Simplified local government delivers on ACT's commitment for local democracy
ACT is welcoming local government reforms announced today, saying the changes will remove duplication of costs and responsibilities between regional and local councils, and restore accountability to ratepayers.
Initially, regional councillors will be replaced with Combined Territories Boards made up of elected mayors, tasked with merging regional and local functions.
The reforms would also fulfil the intent of ACT's coalition commitment to end unelected representation at Environment Canterbury.
"This is a good day for local democracy. Kiwis deserve to know who is making decisions over their lives and livelihoods," says ACT Local Government spokesperson Cameron Luxton.
"For too long we have had territorial councils, regional councils, mayors, local MPs, area ministers and Cabinet all overlapping. People are left wondering who is responsible for what. Voters look at their papers for regional council and see a list of names they do not recognise and shrug their shoulders.
"Ratepayers don't know who their regional chair is, but they do know who their mayor is. Under these reforms, they'll know who to hold to account. By removing a layer of governance, we are making it clearer where responsibility sits."
The reform also achieves the intent of ACT's coalition commitment to repeal the Canterbury Regional Council (Ngai Tahu Representation) Act 2022, which created unelected voting seats at the council.
"In Canterbury, the regional council, including unelected appointees, has exercised enormous power over land use, freshwater rules, and farm productivity. Canterbury farmers have suffered from decisions made by people who never face the voters, and they've lost confidence and trust. Putting these decisions in the hands of democratically accountable mayors or their delegates means the people affected finally have a meaningful say.
"This is not about excluding anyone. It is about ensuring the people making decisions over public money and private property have a democratic mandate. Ngai Tahu can still stand candidates, advocate, and work with mayors across the region. What they cannot do is make decisions without being elected. That is the fair and proper standard.
"The changes also reduce duplication and cost across the system.

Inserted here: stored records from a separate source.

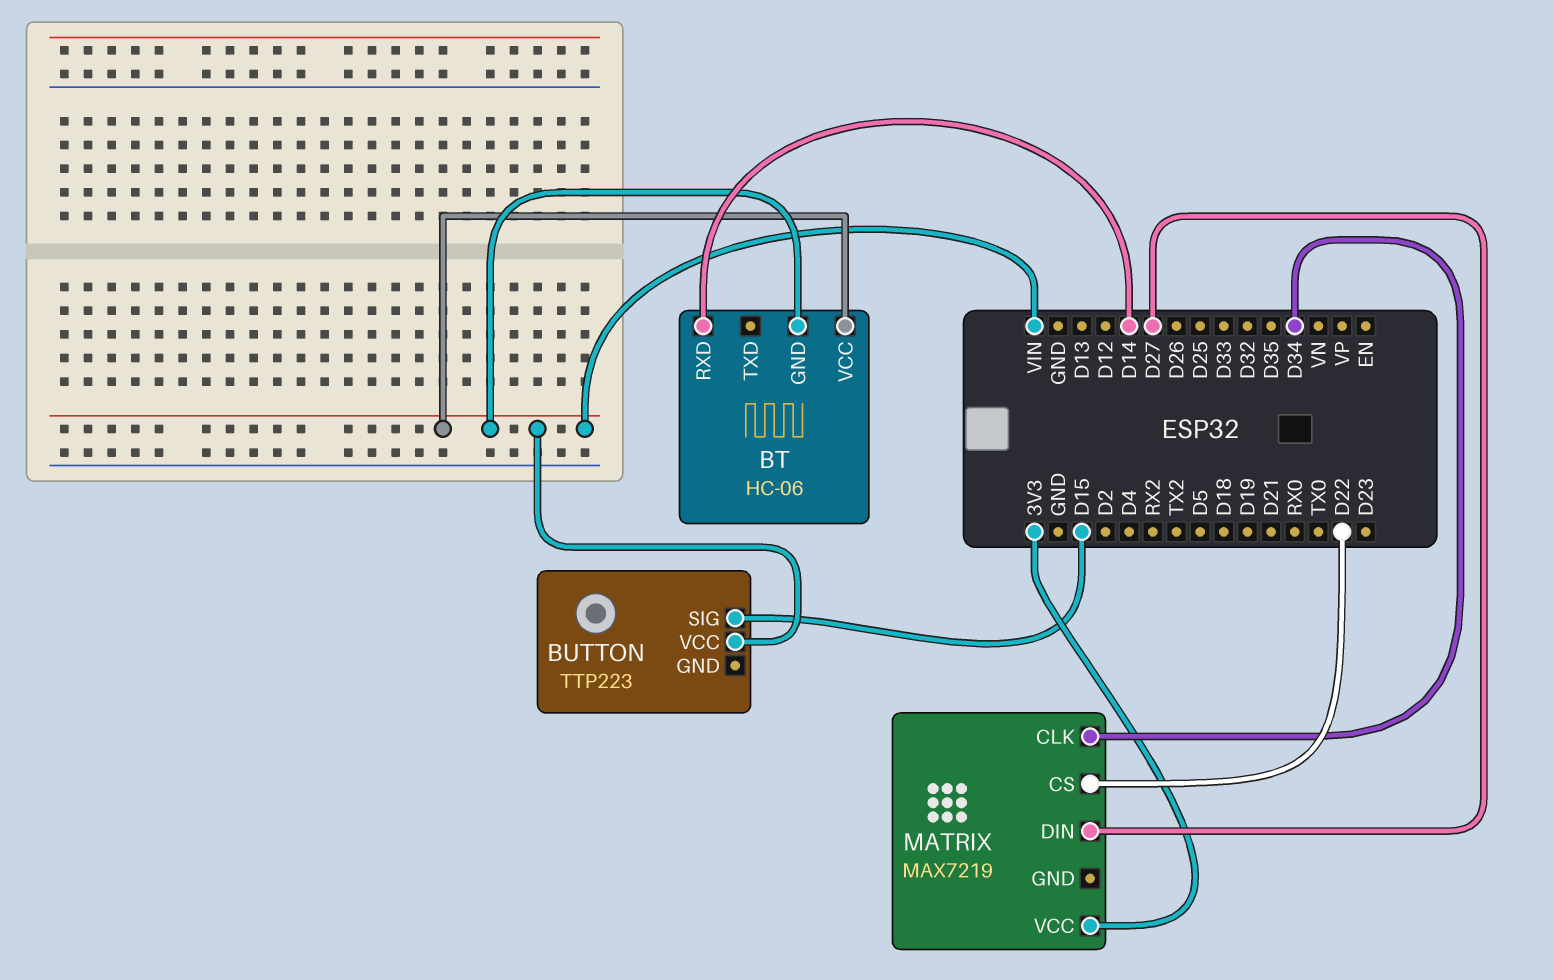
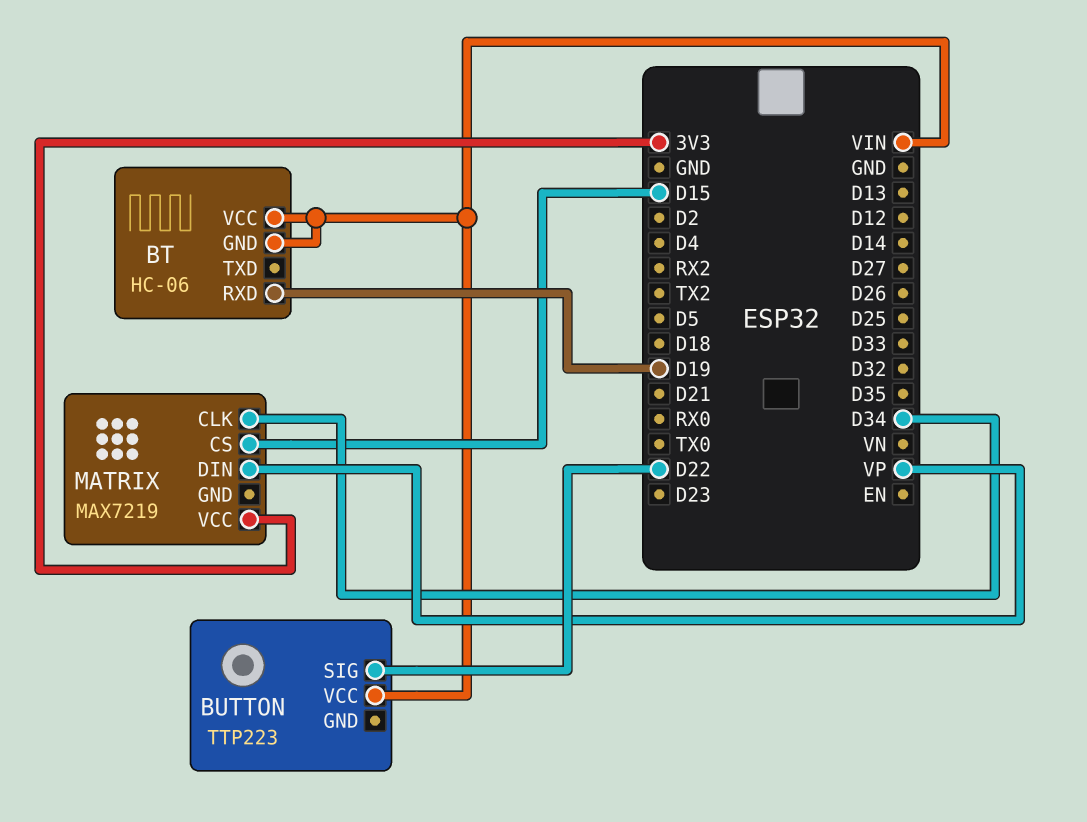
BT pin RXD: D14 -> D19
BUTTON pin SIG: D15 -> D22
MATRIX pin CS: D22 -> D15
MATRIX pin DIN: D27 -> VP

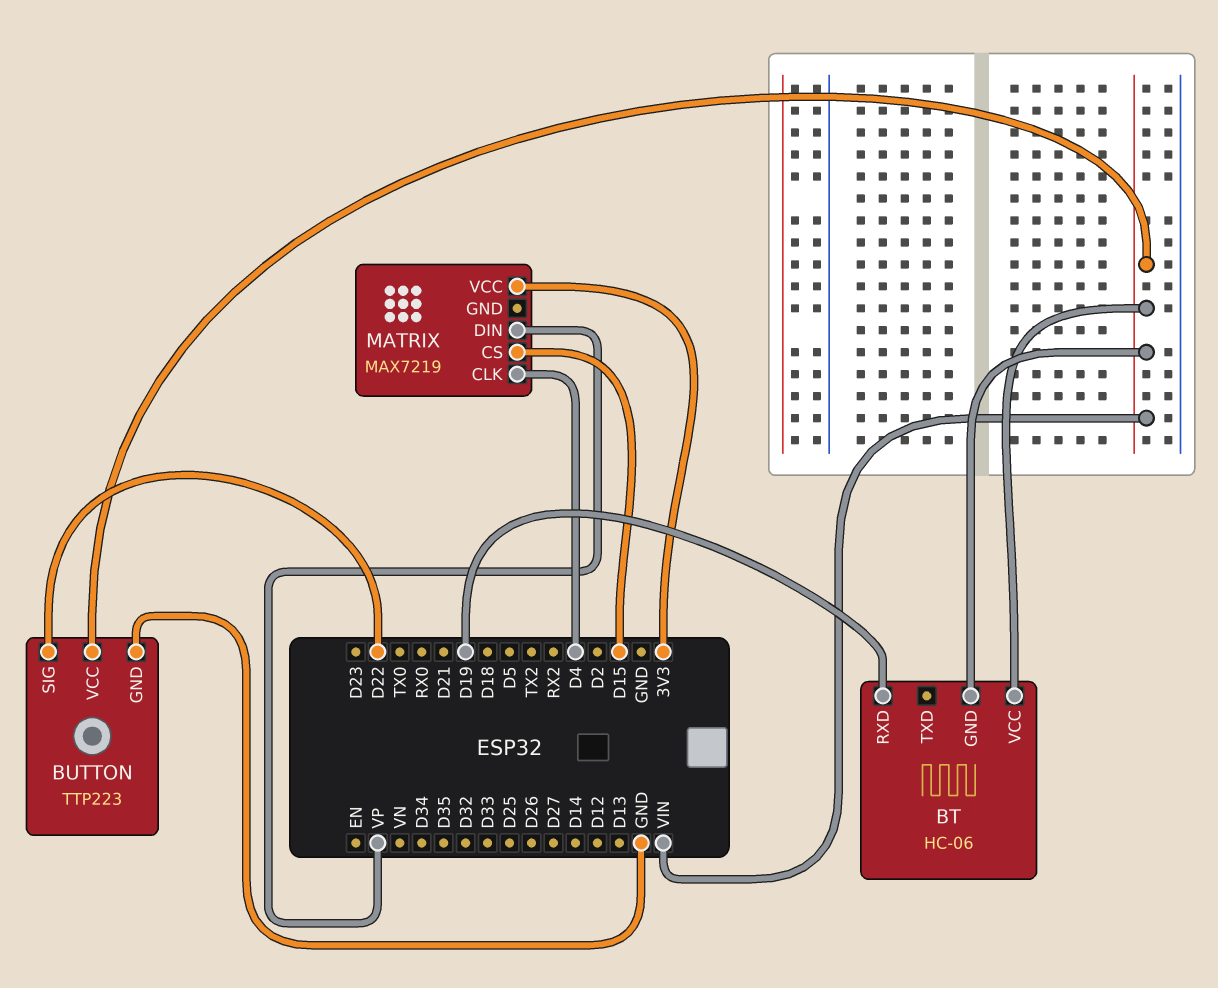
BUTTON pin GND: none -> GND
MATRIX pin CLK: D34 -> D4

Ratepayers fund councils to deliver basic services, not to argue about whether blame for failures lies at the local or regional level.
"These changes set the stage for our replacement of the Resource Management Act with a leaner, more efficient planning system. ACT supports any reform that strengthens local democracy and respects the property rights of the people who grow our food and keep the regions humming. Today's announcement does that."